By Our Correspondent
October 12, 2018

KARACHI: Stocks on Thursday shook off a big deal of hard-earned gains as investors failed to cheer International Monetary Fund’s (IMF) confirmation of a formal bailout call from Pakistan amid a worldwide rout spurred by spiral in US markets, dealers said.

Topline Securities in its daily market review said country’s status in the MSCI-EM Index also raised investors’ eyebrows as in its next semiannual review of Nov 2018, it was being feared that some stocks were likely to be removed from the index.

“To note, under their current market cap requirements of MSCI global investable index, none of the existing five companies of Pakistan meet the free float requirement,” the brokerage said.

Analyst Ahsan Mehanti from Arif Habib Corporations said stock closed bearish on investor concerns for global equities selloff and economic uncertainty after dismal data on $8.9 billion trade deficit and weak auto sales for Jul-Sep 2018. “Oil stocks took a battering amid slump in global crude oil prices,” Mehanti added.

Pakistan Stock Exchange’s (PSX) benchmark KSE-100 Shares Index fell 1.02 percent or 393.79 points to close at 38,398.30 points’ level, whereas KSE-30 Shares Index followed the suit with a loss of 1.25 percent or 237.87 points to end at 18,767.36 points’ level. Out of 356 active scrips, 109 moved up, 232 retreated, and 15 remained unchanged in today’s session. The ready market volumes were recorded at 134.604 billion shares, as compared to the turnover of 199.322 billion shares in the previous session. Murtaza Jaffar, analyst from Elixir Securities, said K-Electric led the volume charts and gained more than 5 percent after media reports that government was likely to issue permission to Shanghai Electric Power (SEP) for the purchase of 66.40 percent stake of the utility from M/s Abraaj ahead of Prime Minister Imran Khan’s visit to China in mid-November.

“Our chartist eyes immediate support around 37,500- 37,700 levels, however any break below this area would unfold further downside till 34,600-35,500 level”, Murtaza added.

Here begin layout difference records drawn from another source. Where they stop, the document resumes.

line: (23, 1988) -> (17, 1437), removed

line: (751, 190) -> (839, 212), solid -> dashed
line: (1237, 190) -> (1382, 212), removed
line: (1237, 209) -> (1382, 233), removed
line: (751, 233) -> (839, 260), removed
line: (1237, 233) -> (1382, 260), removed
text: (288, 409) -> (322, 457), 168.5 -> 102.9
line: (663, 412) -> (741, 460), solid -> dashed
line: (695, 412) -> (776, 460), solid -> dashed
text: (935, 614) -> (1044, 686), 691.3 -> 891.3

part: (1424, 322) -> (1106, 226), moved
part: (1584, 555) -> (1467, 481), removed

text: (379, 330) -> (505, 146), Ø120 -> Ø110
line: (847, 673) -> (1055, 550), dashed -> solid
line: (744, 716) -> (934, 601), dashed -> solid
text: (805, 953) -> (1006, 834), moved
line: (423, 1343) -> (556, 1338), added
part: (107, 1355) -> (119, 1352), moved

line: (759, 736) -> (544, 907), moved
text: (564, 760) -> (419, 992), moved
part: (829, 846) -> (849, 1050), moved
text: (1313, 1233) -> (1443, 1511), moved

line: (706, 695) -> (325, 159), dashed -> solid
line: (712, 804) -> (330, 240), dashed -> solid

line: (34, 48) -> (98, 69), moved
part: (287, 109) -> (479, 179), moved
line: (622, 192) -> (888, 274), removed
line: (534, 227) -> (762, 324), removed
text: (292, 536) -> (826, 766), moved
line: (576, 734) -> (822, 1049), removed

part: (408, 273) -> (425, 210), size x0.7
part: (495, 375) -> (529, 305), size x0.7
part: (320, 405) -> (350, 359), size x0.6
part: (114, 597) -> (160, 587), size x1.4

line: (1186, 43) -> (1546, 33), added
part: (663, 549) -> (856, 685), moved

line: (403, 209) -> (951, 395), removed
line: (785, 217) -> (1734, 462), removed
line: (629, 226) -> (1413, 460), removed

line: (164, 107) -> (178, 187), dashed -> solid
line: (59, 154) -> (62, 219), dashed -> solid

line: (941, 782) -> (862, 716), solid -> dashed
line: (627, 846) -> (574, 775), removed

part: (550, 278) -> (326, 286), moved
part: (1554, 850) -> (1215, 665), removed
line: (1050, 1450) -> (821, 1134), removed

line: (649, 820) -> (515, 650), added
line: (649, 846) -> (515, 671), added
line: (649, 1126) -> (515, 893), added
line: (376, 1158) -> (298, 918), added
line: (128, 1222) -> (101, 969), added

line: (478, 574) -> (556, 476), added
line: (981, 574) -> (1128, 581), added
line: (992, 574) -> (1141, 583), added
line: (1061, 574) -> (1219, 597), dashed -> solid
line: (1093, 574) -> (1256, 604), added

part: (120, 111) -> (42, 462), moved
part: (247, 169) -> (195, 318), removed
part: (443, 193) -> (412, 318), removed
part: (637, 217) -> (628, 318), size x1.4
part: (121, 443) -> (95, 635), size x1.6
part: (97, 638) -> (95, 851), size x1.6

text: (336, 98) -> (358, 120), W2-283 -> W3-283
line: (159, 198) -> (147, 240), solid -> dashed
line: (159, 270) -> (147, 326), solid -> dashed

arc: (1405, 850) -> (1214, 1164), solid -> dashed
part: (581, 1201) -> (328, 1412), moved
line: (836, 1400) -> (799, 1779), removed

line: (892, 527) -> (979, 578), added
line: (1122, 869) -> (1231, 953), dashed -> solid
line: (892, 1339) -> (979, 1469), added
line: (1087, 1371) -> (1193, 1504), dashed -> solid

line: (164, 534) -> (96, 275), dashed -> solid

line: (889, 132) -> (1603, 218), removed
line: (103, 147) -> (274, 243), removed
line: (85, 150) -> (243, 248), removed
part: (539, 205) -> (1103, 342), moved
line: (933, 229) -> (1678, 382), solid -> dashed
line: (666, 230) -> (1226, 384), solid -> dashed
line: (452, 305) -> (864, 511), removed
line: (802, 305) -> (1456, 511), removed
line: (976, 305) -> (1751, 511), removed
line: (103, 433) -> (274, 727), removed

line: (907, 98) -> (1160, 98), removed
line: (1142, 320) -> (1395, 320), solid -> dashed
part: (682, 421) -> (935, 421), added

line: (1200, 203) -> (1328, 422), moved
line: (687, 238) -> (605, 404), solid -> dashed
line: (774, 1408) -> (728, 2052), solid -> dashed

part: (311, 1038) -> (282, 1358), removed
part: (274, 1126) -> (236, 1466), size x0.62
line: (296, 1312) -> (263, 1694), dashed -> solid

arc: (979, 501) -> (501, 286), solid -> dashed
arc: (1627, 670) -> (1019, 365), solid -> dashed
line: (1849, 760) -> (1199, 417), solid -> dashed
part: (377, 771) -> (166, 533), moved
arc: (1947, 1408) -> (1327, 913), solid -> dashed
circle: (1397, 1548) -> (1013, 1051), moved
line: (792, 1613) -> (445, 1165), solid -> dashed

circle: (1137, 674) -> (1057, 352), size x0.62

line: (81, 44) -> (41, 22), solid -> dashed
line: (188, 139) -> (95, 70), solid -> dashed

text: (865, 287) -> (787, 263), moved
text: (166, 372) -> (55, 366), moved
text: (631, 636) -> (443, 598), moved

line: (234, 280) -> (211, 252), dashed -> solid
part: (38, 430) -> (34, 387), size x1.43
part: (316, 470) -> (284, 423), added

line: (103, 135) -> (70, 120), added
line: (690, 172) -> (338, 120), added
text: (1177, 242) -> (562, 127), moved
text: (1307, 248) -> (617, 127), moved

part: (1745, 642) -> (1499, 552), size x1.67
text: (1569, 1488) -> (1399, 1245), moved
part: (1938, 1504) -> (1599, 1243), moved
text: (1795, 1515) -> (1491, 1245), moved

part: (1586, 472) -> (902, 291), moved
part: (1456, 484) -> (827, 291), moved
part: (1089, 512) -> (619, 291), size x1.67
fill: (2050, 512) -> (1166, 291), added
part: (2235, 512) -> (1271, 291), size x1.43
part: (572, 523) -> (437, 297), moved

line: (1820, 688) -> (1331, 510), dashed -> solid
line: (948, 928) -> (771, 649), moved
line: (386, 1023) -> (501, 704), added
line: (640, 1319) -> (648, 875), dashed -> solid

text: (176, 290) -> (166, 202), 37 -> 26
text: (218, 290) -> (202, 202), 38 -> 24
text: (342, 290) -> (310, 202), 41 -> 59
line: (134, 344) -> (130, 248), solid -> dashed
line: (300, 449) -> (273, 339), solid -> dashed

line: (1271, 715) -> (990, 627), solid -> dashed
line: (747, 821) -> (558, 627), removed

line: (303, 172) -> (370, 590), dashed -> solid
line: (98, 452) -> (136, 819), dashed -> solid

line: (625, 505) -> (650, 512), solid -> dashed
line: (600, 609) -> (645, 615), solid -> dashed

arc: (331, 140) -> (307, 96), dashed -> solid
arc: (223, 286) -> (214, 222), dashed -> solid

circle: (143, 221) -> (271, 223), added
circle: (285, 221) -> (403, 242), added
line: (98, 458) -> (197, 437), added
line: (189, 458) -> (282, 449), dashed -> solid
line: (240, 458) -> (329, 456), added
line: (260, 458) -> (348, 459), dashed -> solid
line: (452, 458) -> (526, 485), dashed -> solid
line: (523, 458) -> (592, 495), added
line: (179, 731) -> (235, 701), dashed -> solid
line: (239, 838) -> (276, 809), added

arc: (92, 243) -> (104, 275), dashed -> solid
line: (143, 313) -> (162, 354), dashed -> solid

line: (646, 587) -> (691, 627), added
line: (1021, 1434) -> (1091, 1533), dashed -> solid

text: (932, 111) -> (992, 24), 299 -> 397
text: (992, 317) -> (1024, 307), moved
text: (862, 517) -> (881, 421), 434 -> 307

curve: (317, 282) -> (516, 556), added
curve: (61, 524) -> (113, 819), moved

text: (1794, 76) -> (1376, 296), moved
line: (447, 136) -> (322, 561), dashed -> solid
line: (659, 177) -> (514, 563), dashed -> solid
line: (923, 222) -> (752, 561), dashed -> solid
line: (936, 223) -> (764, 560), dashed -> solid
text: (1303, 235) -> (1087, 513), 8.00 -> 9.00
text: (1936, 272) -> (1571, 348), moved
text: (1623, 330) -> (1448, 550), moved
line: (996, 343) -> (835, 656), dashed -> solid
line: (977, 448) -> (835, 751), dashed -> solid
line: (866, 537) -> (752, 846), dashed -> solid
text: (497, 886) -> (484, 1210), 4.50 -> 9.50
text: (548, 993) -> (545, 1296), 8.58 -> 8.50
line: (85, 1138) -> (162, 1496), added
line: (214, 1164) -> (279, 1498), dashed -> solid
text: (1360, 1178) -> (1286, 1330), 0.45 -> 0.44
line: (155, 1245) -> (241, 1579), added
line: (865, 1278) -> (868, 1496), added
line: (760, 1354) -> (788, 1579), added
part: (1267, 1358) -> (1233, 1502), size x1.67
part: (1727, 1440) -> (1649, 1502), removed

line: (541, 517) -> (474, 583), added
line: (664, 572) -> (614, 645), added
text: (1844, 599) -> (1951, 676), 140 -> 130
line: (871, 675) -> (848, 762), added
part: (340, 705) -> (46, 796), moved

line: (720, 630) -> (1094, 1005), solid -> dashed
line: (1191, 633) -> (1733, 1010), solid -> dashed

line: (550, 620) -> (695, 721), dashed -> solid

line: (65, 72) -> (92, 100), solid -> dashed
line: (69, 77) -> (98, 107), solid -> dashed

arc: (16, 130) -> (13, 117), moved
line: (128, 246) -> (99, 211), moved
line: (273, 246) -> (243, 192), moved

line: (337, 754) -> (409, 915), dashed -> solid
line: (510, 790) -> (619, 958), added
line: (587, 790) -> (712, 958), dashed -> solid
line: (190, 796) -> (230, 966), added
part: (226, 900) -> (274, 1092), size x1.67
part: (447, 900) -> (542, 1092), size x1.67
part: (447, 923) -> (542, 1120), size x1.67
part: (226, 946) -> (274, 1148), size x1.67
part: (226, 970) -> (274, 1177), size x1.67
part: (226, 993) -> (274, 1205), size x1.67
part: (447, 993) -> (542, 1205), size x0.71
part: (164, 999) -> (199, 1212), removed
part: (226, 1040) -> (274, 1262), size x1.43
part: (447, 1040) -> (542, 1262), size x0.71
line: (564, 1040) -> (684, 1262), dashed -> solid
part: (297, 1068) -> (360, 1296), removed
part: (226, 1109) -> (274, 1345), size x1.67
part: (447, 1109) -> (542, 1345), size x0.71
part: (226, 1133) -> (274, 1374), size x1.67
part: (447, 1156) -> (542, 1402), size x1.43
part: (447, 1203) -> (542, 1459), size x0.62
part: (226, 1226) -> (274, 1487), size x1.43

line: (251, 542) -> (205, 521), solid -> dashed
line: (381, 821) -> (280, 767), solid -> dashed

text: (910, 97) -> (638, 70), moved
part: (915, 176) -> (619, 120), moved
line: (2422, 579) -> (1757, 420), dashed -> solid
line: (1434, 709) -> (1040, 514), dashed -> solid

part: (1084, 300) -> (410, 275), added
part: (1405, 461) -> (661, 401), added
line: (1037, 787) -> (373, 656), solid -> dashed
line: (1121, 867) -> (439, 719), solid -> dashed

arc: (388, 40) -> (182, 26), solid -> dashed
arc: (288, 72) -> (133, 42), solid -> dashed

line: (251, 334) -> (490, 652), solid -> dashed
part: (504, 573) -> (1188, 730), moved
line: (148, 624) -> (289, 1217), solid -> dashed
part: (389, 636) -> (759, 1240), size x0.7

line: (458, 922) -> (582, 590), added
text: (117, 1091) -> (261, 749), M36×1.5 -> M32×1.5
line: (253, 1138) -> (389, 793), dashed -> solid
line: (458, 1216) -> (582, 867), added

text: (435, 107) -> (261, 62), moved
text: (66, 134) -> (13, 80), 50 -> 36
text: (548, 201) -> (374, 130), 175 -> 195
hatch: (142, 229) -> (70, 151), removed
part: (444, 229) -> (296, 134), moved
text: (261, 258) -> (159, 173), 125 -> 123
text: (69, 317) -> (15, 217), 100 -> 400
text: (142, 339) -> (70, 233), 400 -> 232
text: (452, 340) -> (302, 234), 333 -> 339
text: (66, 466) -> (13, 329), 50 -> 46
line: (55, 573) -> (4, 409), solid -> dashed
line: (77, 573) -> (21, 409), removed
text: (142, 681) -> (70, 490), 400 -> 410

Since the start of this month the market has been under pressure, which has eroded more than 2000 points. Moreover continuous selling from overseas financial institutions also dampened the investor sentiments. Foreign selling this year has totaled more than $325 million.

According to an analyst entering the International Monetary Fund (IMF) program would raise concerns as the package will arrive with harsh conditions. “They (IMF) want to make exchange rate more flexible, review monetary policy, reduce the circular debt, and reduce losses of state-run companies, trimming fiscal and current account deficits,” the analyst said. Beside this, the capital market came under fire because of the Asian stock markets’ free fall, which commenced from the US markets where Dow Jones slipped 800 points, losing share values worth $842 billion. The highest gainers were Mari Petroleum, which went up Rs51.33 to close at Rs1477.53/share, and Bata Pakistan rising Rs43.50 to finish at Rs1706.00/share.

Companies booking the highest losses were Island Textile as it lost Rs91.52 to close at Rs1,738.88/share, and Sanofi-Aventis slipping by Rs30.29 to close at Rs800.01/share.

K-Electric Limited recorded the highest volumes with a turnover of 12.008 million shares. The scrip gained Rs0.25 to close at Rs5.11/share. The lowest volumes were witnessed in TRG Pakistan Limited, recording a turnover of 12.024 million shares. The scrip lost Rs0.83 to end at Rs23.72/share.